Stata The Stata listserver
[Date Prev][Date Next][Thread Prev][Thread Next][Date index][Thread index]

st: RE: Counting Unique Values by Year


From   "Nick Cox" <[email protected]>
To   <[email protected]>
Subject   st: RE: Counting Unique Values by Year
Date   Mon, 2 Jun 2003 11:27:04 +0100

Jennifer S. Earl
> 
> I have a data set with cases spread out over a number of 
> years. I have a 
> numeric variable called CLMS. I want to create a new 
> variable UNIQCLMS that 
> equals the number of unique values that CLMS took on each year.
> 
> I have thought of some very long-winded ways to do this, 
> such as creating a 
> counter using a lag-comparison and then harvesting the last 
> value of this 
> counter, but it seems like it should be easier.

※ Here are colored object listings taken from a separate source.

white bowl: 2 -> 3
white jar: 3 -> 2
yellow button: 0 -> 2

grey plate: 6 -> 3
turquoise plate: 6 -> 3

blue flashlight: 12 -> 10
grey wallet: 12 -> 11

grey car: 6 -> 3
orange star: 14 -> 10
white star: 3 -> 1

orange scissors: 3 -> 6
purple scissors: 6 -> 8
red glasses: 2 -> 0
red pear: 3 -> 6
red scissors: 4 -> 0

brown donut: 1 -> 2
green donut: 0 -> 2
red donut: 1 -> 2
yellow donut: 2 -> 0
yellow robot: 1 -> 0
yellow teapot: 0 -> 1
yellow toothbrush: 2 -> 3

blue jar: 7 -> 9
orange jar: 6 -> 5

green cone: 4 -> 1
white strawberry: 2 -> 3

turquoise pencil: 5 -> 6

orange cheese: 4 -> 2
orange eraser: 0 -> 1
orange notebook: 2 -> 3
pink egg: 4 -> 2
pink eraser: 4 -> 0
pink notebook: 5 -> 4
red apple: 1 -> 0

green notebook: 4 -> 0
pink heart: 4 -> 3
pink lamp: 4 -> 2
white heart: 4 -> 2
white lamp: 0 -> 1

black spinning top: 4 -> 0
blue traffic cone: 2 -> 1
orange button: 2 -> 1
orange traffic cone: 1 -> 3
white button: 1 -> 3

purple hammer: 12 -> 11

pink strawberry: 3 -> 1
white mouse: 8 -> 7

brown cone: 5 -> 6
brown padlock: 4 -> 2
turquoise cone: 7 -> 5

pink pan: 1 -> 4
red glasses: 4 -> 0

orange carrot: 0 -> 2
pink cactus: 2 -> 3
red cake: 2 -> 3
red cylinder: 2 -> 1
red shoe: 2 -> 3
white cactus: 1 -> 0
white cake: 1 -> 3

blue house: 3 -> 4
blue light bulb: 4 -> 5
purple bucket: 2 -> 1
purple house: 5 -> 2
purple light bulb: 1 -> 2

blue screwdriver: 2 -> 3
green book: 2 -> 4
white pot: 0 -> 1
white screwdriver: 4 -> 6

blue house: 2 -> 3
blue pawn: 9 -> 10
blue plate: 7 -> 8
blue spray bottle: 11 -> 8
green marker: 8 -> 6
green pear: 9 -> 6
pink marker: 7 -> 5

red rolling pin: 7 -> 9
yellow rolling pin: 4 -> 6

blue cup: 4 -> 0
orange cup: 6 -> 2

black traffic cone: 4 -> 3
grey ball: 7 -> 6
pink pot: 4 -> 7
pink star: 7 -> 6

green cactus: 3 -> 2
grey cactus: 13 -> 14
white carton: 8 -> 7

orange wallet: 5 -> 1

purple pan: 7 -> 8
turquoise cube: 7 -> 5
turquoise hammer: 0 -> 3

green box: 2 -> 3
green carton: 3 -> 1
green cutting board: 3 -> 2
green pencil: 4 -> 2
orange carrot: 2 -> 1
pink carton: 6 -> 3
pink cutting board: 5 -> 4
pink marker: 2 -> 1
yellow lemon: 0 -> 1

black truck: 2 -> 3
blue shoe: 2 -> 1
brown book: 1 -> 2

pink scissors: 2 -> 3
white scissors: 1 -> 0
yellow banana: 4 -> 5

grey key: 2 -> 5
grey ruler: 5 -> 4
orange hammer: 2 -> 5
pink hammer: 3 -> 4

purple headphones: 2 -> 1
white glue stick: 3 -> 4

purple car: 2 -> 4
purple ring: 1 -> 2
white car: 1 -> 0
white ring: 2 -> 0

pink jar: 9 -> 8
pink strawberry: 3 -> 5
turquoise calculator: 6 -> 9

In 
> particular, Stata 
> already calculates the number of unique values in lots of 
> operations, 
> including INSPECT (e.g., "by year: inspect clms" will 
> produce the number of 
> unique values for CLMS, unless that number exceeds 99, but 
> it won't write 
> that value out to another variable as far as I know), and 
> the number of 
> unique values should also equal the number of rows produced 
> using "by year: 
> tab clms".
> 
> So, I am hoping someone might be able to think of a quick 
> and/or elegant 
> way to get Stata to produce a new variable, UNIQCLMS that 
> contains the 
> number of unique values that CLMS takes on in each year. If 
> I could dream 
> up a new egen command, the format would be something like:
> 
> by year: egen uniqclm=unique(CLMS)
> 

If you look in the -egenmore- package on SSC 
you will find a (perhaps not well named) -nvals()- 
function for -egen- which does this. The syntax you 
want is similar to your dream, but not identical. 
After 

ssc inst egenmore

you want 

egen uniqclm = nvals(CLMS), by(year) 

But let's suppose this didn't exist. How 
would you get your variable using just official Stata? 
Your intuition is correct: in Stata this 
is not very difficult at all. 

In the simplest case, the code would be 

bysort year CLMS: gen uniqclms = _n == 1 
by year: replace uniqclms = sum(uniqclms) 
by year: replace uniqclms = uniqclms[_N] 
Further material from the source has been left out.